The BBC have been entering the spirit of things by repeating two great programmes on BBC2 of a morning. First, Wainwright Walks, where party animal Julia Bradbury (did you see her on Come Dine With Me? That girl is wild) hikes all over the Lake District. Lovely relaxing stuff, though for obvious reasons I preferred her Railway Walks series.

Right after it they've been showing the complete series of Great Railway Journeys, which I've series linked. Now I have to be honest: they're not all great. This may be a personal thing, but watching Timmy Mallett take the Paraguayan Express (or whatever) has a limited appeal for me. Yes, it's very pretty, but after a while it just becomes scenery to me. It's hard to relate to the Lake Titicaca Sleeper because it's such an alien experience.

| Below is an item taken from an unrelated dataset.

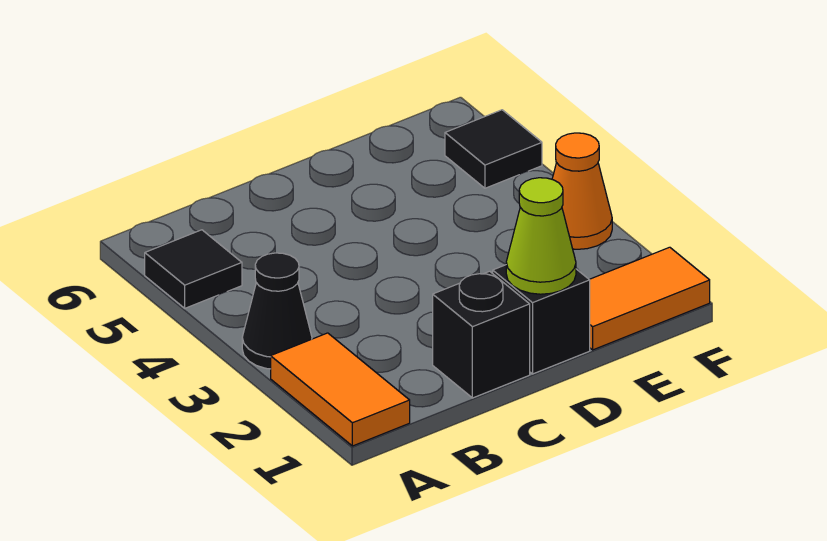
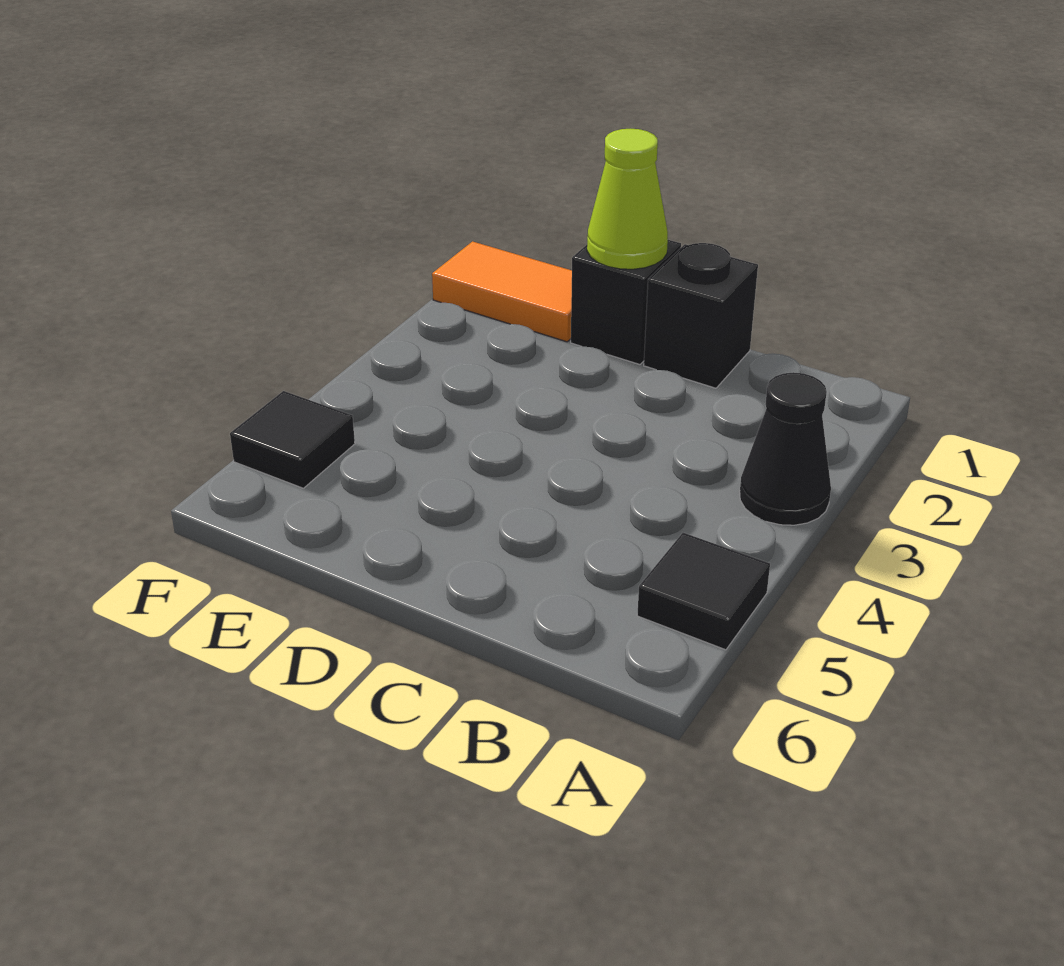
orange tile A1:A2 level 1 -> none
orange cone F3 level 1 -> none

However, on Tuesday morning (the 29th December), they are showing Victoria Wood going from Crewe to Crewe. I've mentioned this before because, quite frankly, it's amazing. HRH Victoria Wood travels around the country in the dying days of British Rail, meeting drunken Scotsmen, heading to Thurso (and turning around again), and going to Woolworths to see if the Pick 'n' Mix is different to the stuff back home. It's funny, it's clever, it's heartfelt, and I strongly urge you all to watch it. It'll ring a bell for anyone who's been stranded at Crewe, or travelled on a crappy diesel out into the wilds, or has waited on a wet platform for a train that never came. Record it. Treasure it. At the very least it should help erase the memory of that awful special she did on Christmas Eve (and how it pains me to say that). At least there are no dodgy jokes about crinoline or fat people dancing for your amusement.


2 comments:

Robert said...

There's a follow-up of sorts in the New Year as starting on BBC2 on 4th January at 6.30pm is a new series: Great British Railway Journeys, which runs every weeknight at least until the 22nd which is far ahead as my listings go.

Looks good: the down side is that it's presented by Michael Portillo.

Episode 1 is billed as Liverpool to Eccles which doesn't seem to quite live up to the title of the series, but still...

Scott Willison said...

I looked it up in my Radio Times and it does look good. The minus is that it's presented by Miguel Portillo, as you say, but by starting in Liverpool I think we're going to get lots of hot HUSKISSON! action so it's not all bad.

I have just finished giggling my way through the Victoria Wood Great Railway Journey and it was just as good as I remembered. In fact I was surprised by how much I did remember considering I haven't seen it for fifteen years. "We didn't film this, but a man from ScotRail caught his trousers on a bit of protruding metal and flashed his turquoise Y-fronts. You'd have never got Trevor Howard doing that." It's also nice to see that her fears about through ticketing aren't as bad as we'd feared, and also that the fashion for rubbish outfits for station employees has, if anything, increased.

Also on a personal note, that was my 100th post. Woo!